There are two inescapable conclusions: Modi must retain his anti-establishment image and must reshape the BJP in his own unalloyed image. In Delhi, the BJP failed to cut much ice with both the poor and the young voters. If this trend cuts across state boundaries, electoral disasters will be unavoidable. Both the Prime Minister and the BJP have no choice but to reconnect with these sections—not by embracing a variant of Congress populism but by blending performance with a sense of purpose.
In Gujarat, Modi was always mindful of the importance of making development participative. In the past 10 months, there appears to be an over-reliance on the bureaucracy and a disinclination to rock the boat. Some of this stemmed from the government’s Rajya Sabha shortfall. But that is not the whole story. The sense of urgency that should have defined the first year has yielded way to a disinclination to deviate too much from a Congress-determined course. An inordinate amount of time was, for example, wasted in showing generosity to babus who were clearly not fit for purpose and often harboured personal agendas. This show of magnanimity hasn’t generated goodwill. Instead, it has been viewed as commitment to the status quo—a very damaging impression for a leader elected to usher in achche din.

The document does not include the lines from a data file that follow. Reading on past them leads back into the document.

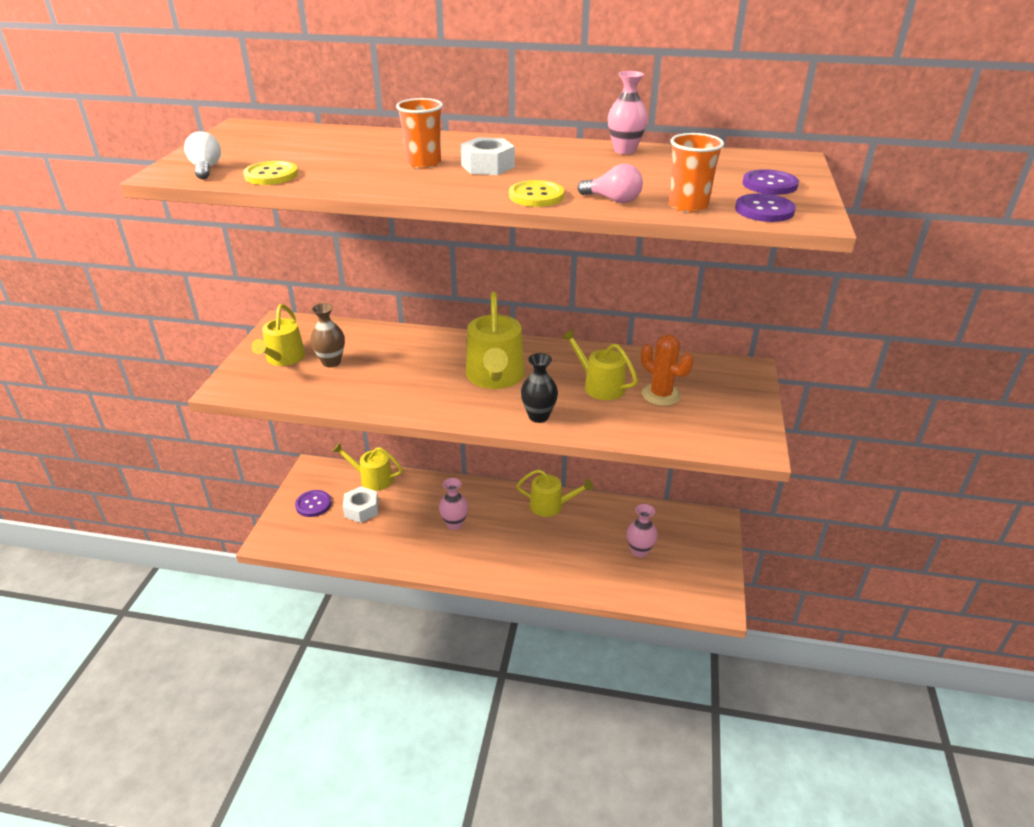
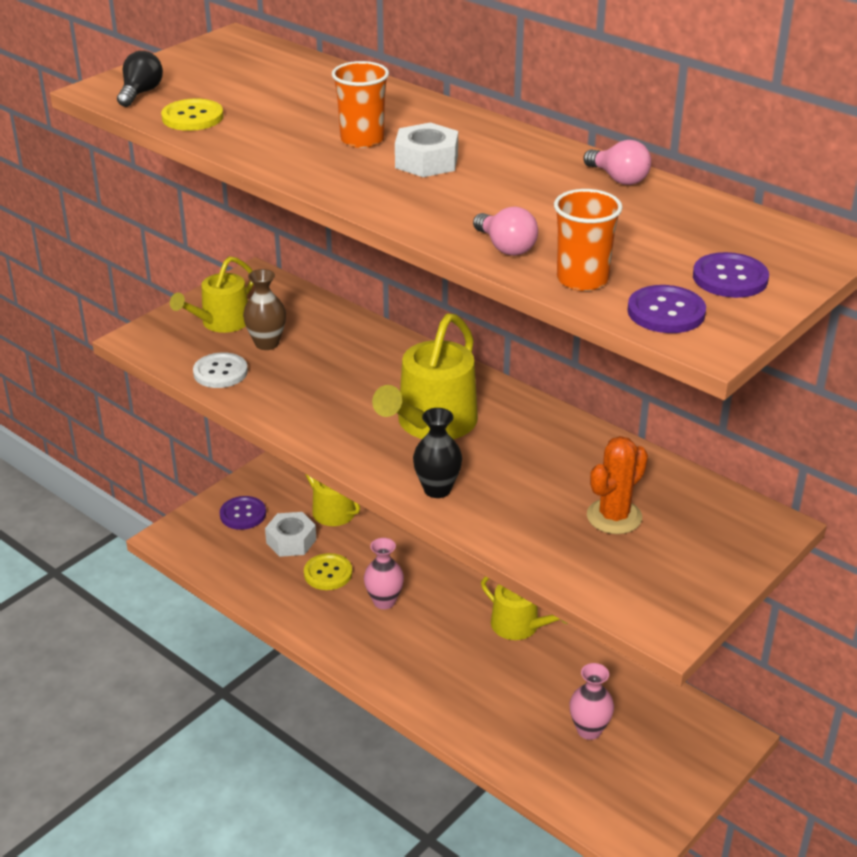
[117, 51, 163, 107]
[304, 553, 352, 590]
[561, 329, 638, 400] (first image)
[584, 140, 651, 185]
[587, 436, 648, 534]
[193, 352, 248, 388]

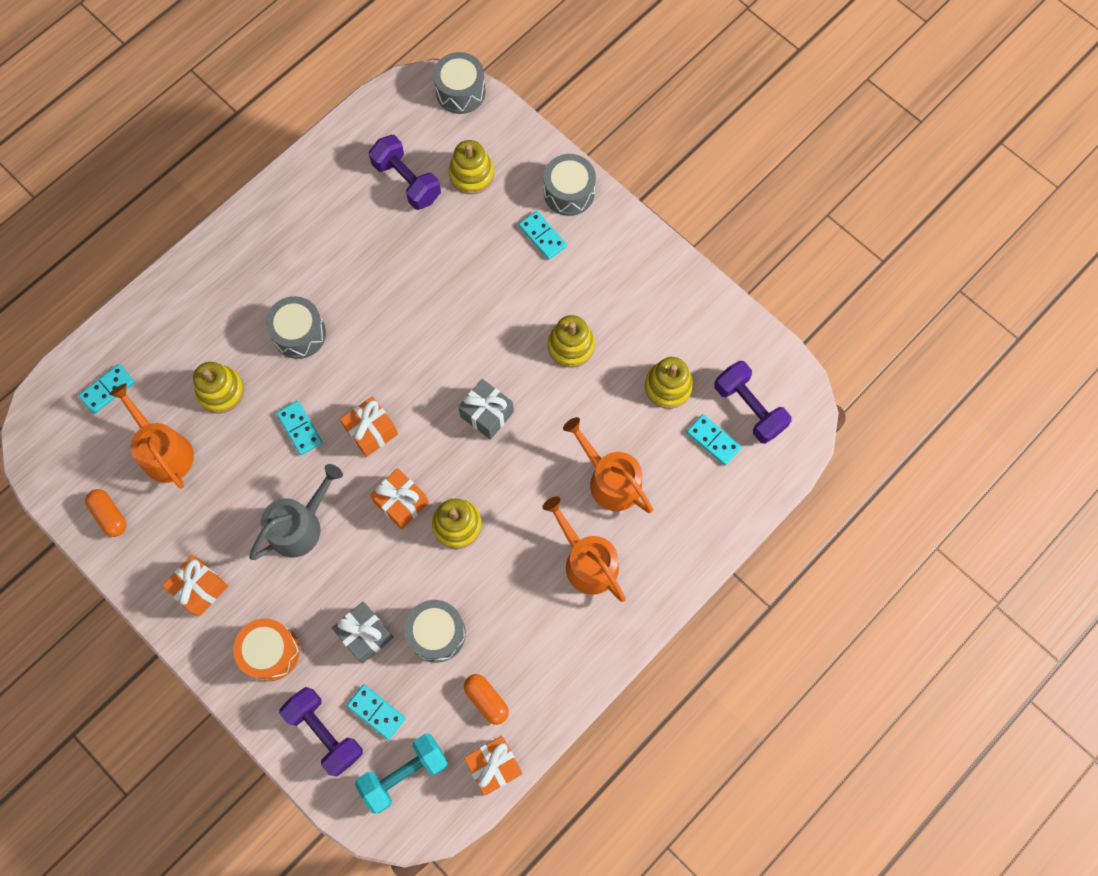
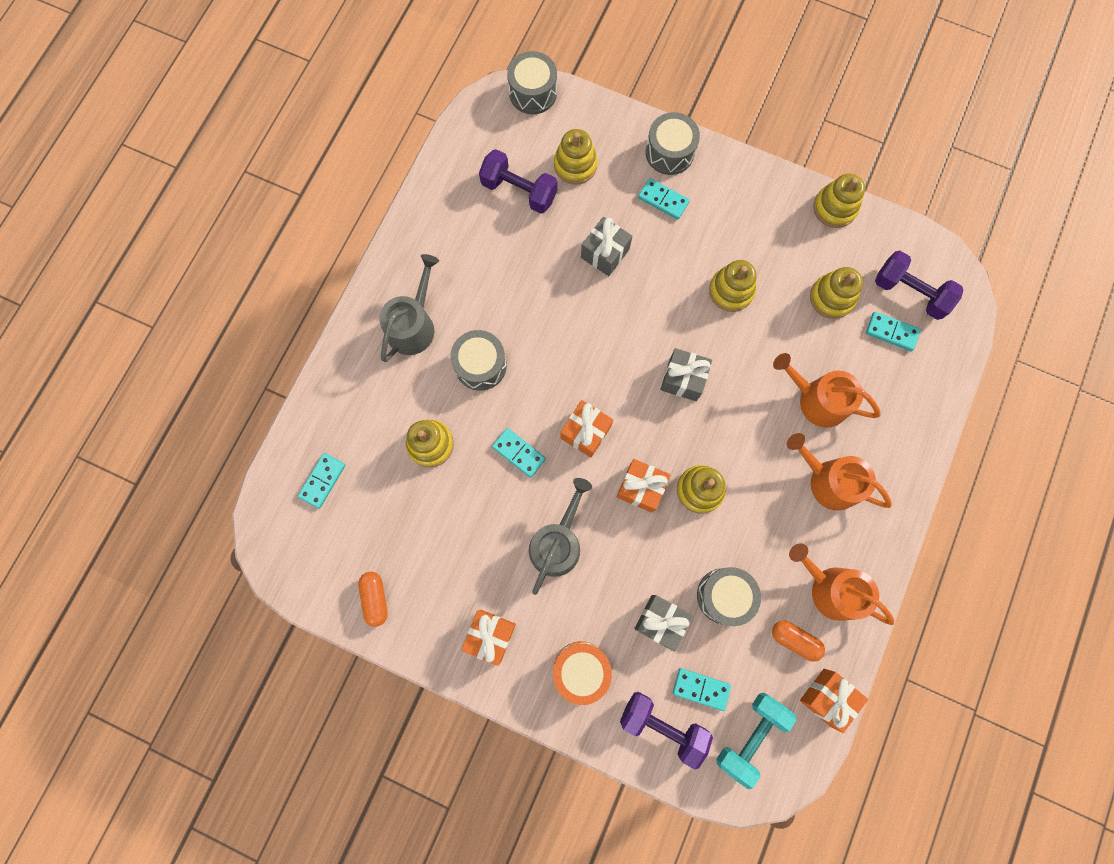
[358, 572, 388, 627]
[789, 544, 894, 625]
[379, 254, 439, 362]
[581, 217, 632, 276]
[813, 174, 865, 228]

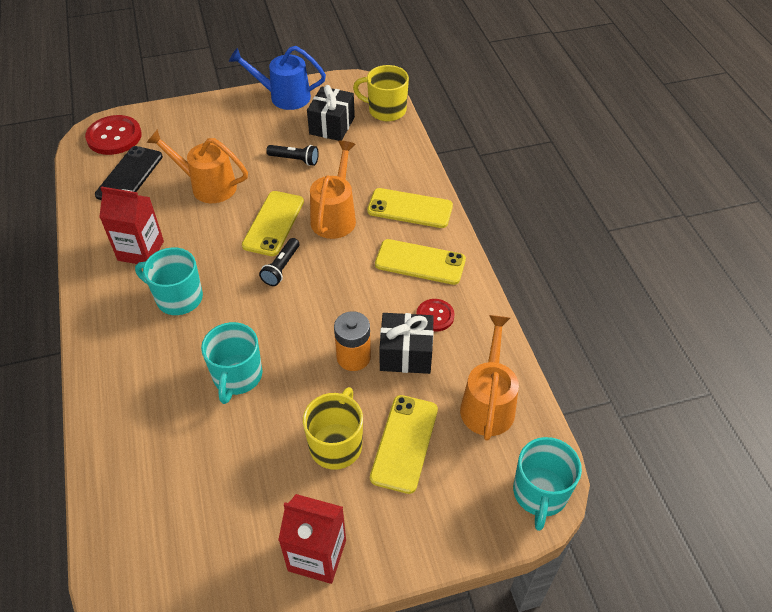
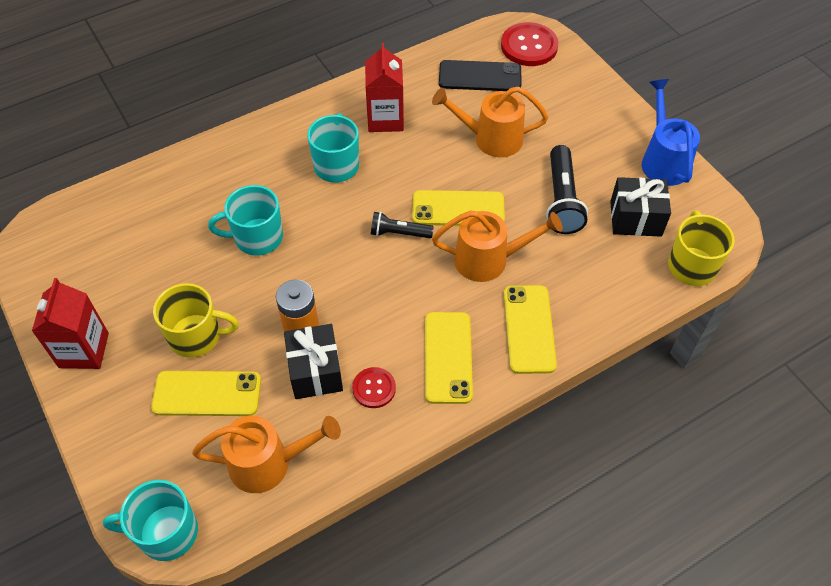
[432, 87, 548, 157]
[546, 145, 588, 234]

As of today, the Modi government hasn’t dislodged the old establishment from the power structure. It will undoubtedly try and use the Delhi verdict and sustained media pressure to blunt the reformist edge of the government, not least to retain its toehold in power. The Modi dispensation must not yield to this subterfuge. For its own sake, the Prime Minister has to use adversity to accelerate the creation of a class of ‘former people’. If the first year was spent in planning and familiarisation, the next four years must be marked by the relentless pursuit of reform and change. The larger appeal of Modi stemmed from his reputation as a decisive leader with a reformist agenda. Any delay and even a disinclination to take risks will, after a year in office, be seen as weakness.
After Delhi, the choices before Modi are unambiguous: he has to be ruthless in wielding his broom. He must act decisively, even angrily, against loonies, time-servers and dregs of the ancien regime. The bazaroos will growl but the caravan will move on.
(Swapan Dasgupta is a political commentator. The views expressed by the author are personal.)